The fall in prices means that only the enterprises working under the most favourable conditions of productivity survive. Firms with super-profits now have to be  satisfied with average rates of profit. A lower level of average profit is attained. This corresponds to the new organic composition of capital. The bankruptcy and closure of many factories means large-scale destruction of  machinery and thereby fixed capital. The total capital of society is reduced through the devalorisation and destruction of capital. This smaller amount of capital is now more profitable than the previous amount of capital. Indeed it was the previous oversized capital that was the cause of the crisis.

The cyclical movement of capital is thus nothing but the mechanism through which the  general  rate of profit asserts itself. The latter regulates the reproduction of capital and thereby its development and decline. The tendency of the rate of profit to fall forces the adaptation of the amount of labour which is socially necessary, the individual value of commodities, to their socially determined value.  Because capitalist production is not a consciously planned and organised process these adjustments take place  a posteriori.

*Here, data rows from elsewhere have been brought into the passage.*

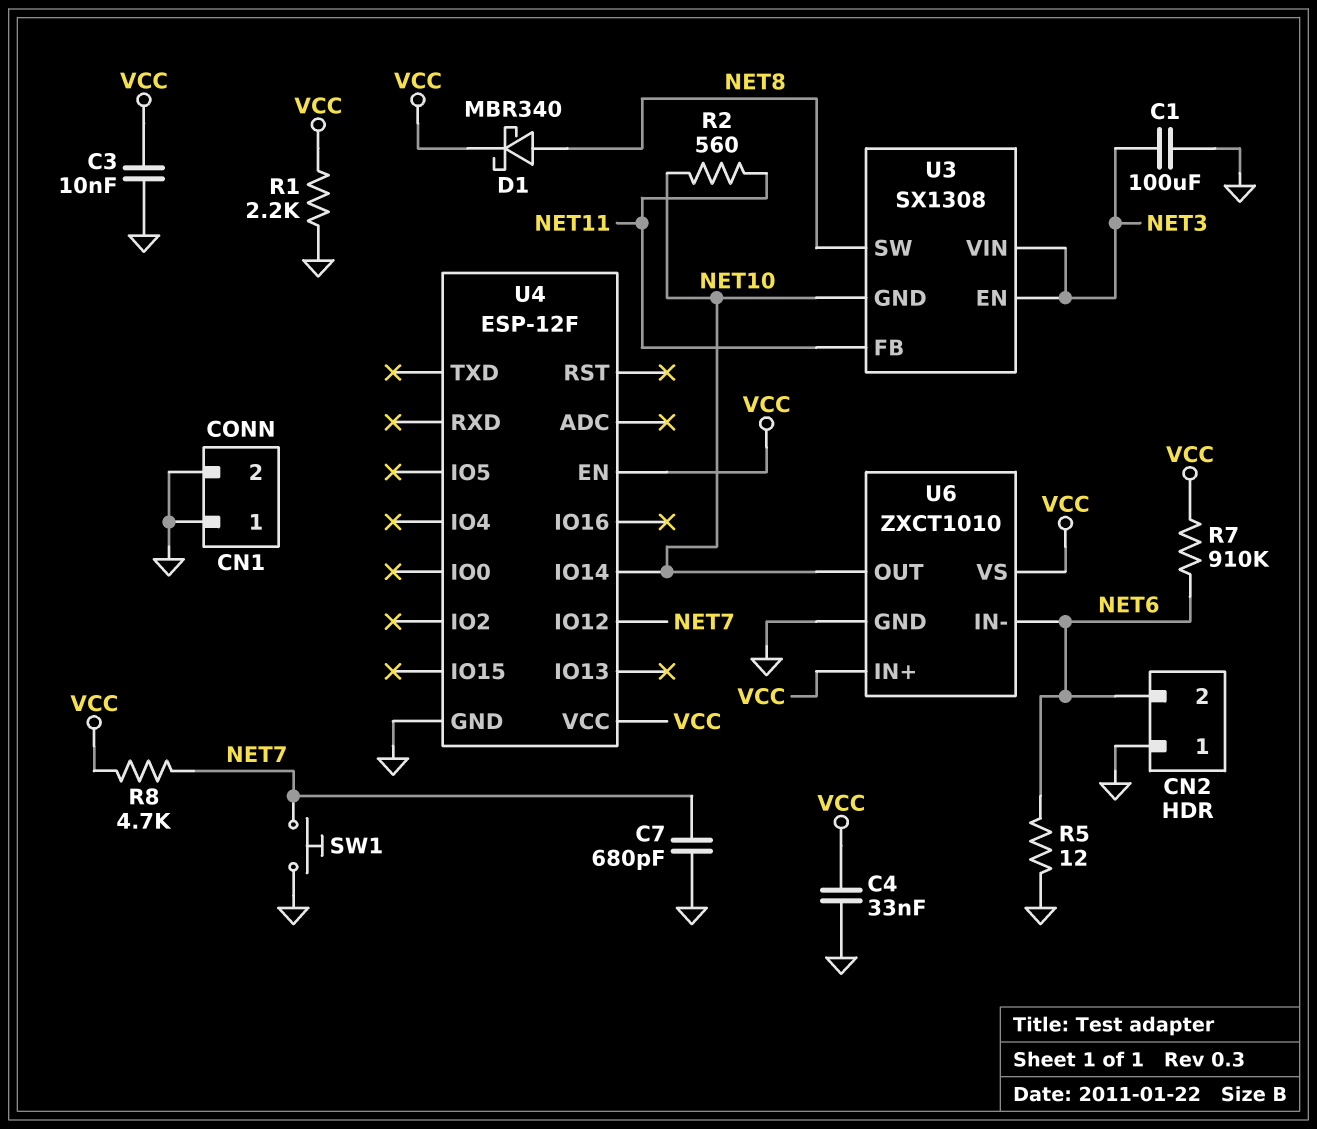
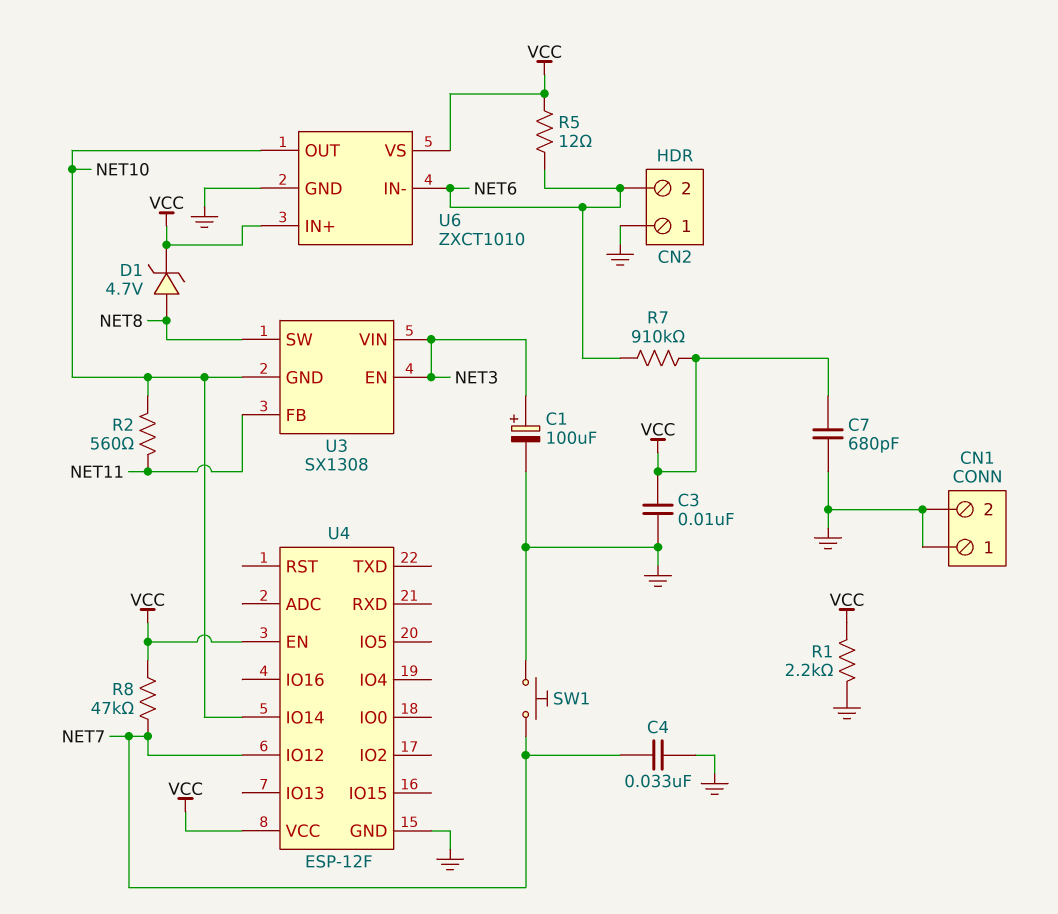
C1: 100uF (GND, NET3) -> 100uF (plus NET3, minus GND)
C4: 33nF (GND, VCC) -> 33nF (GND, NET7)
C7: 680pF (GND, NET7) -> 680pF (GND, VCC)
D1: schottky MBR340 (A NET8, K VCC) -> zener 4.7V (A NET8, K VCC)
R5: 12 (GND, NET6) -> 12 (NET6, VCC)
R8: 4.7k (NET7, VCC) -> 47k (NET7, VCC)

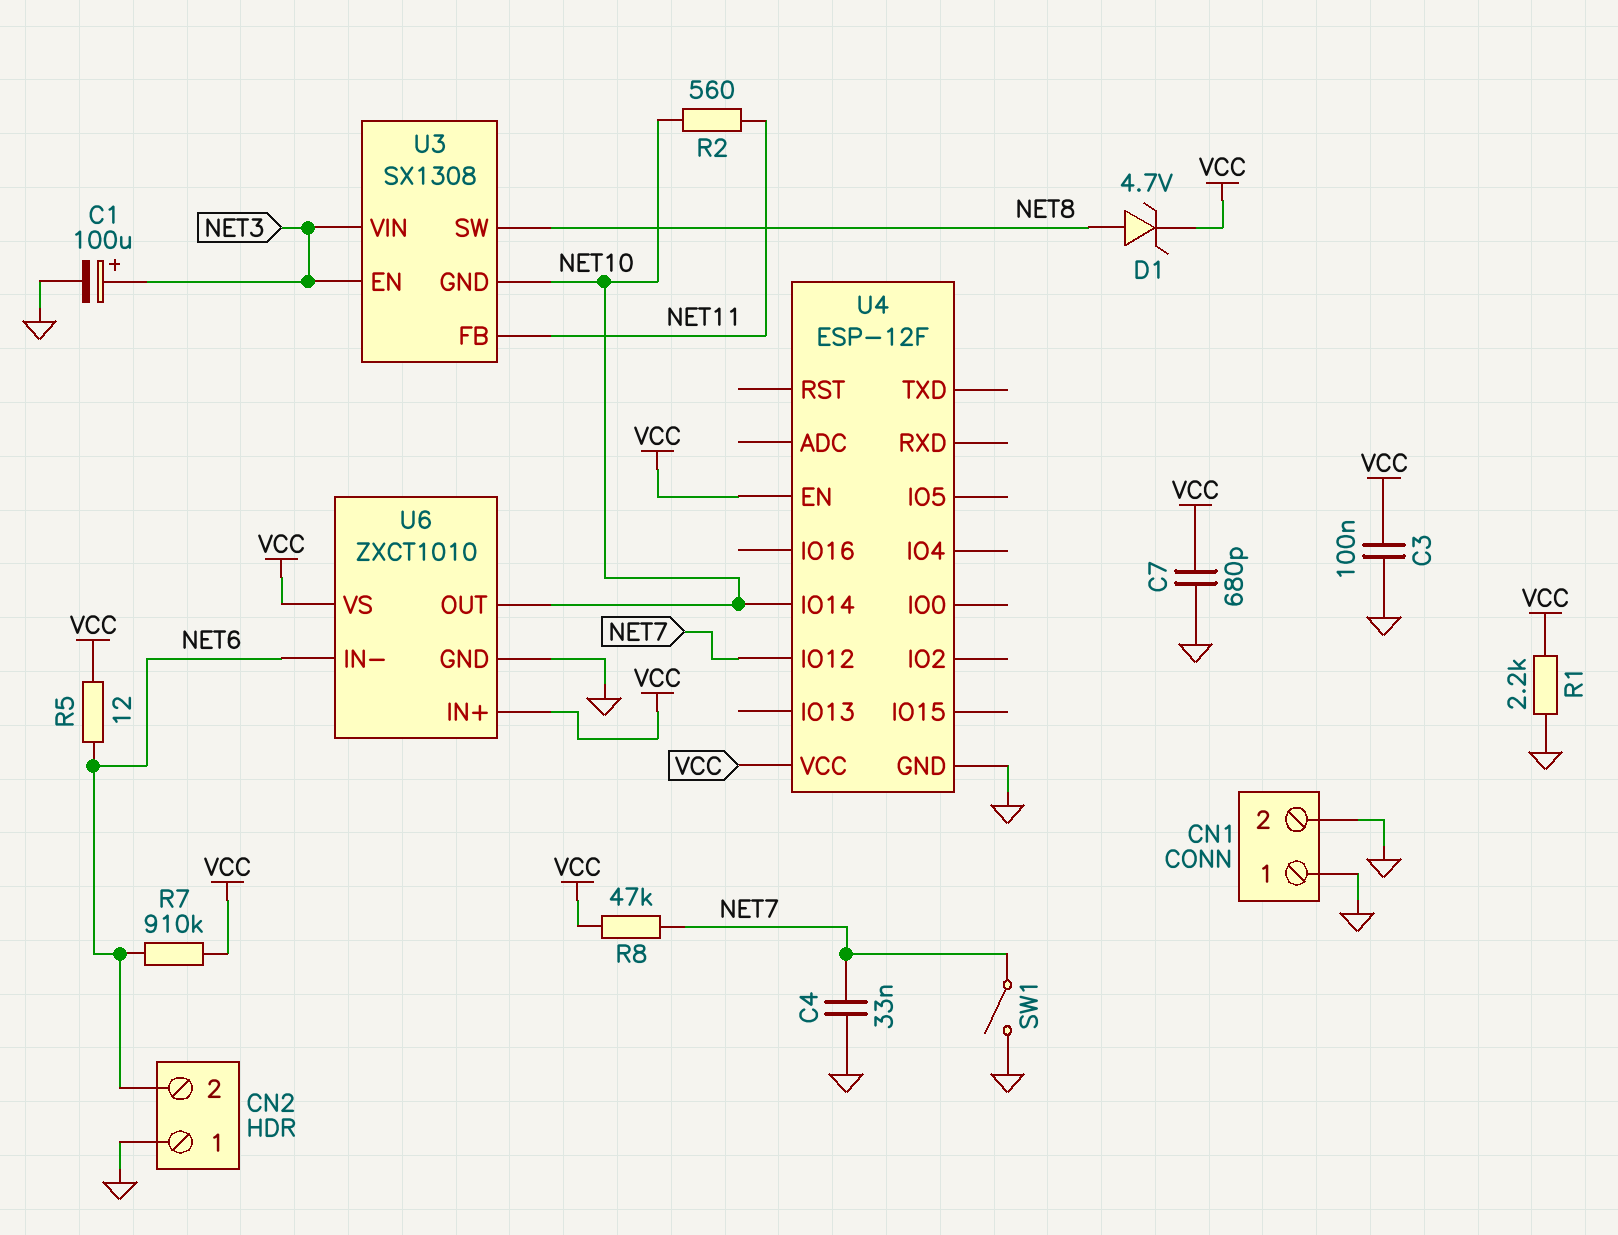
C3: 10nF (GND, VCC) -> 100nF (GND, VCC)
SW1: button (GND, NET7) -> switch (GND, NET7)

For this reason the regulatory process  necessitate violent shocks involving the destruction of enormous quantities of values and created wealth. Over and above all this it causes damage and destruction of thousands of lives.




The Depression

It takes time for stocks to be disposed of  which means there is no change in unemployment. Many firms have had to use funds normally made use of for the renewal of fixed capital for other purposes. Consequently the activity of enterprises in the capital goods sector is much reduced. The consumer goods sector does not decline as much as the capital goods sector. Even the unemployed have to eat. Perishable goods cannot be put off to another time. Workers’ wages don’t fall as much as the fall in prices which helps keep up the sale of perishable goods. The demand for semi-durable goods does not collapse as much as those of durable consumer goods. Yet durable consumer goods sell more easily than capital goods. In the depression the disproportion between the two sectors will spread to the sphere of prices and profits.




The Return Of Economic Recovery

While the depression lasts industrial activity remains at an abnormally low level. However it never absolutely collapses. There is always some industrial activity. When the rate of profit is very low no reduction in the rate of interest will make any difference to a revival of investment. But the very logic of the stagnation creates the elements of recovery. The contradiction of capitalist stagnation contains the conditions of recovery, As stocks are disposed of thanks to the collapse in production the consumer sector is able to slightly increase its activity. The prices of these goods  find a floor that tends to steady things. It is enough for these enterprises to remain stable for a certain period for these enterprises to start re-equipping. Everything encourages this. The price of raw materials and means of equipment are very low.

Funds at first hoarded make their way back to the banks. There is a reduction in the demand for money capital  because of the absence of investment activity which is why interest rates are low. The low rate of profit which produces recession compels enterprises to introduce new methods of production. Costs of production falls make possible an increase in the profit rate. Investment thereby begins in the consumer goods sector.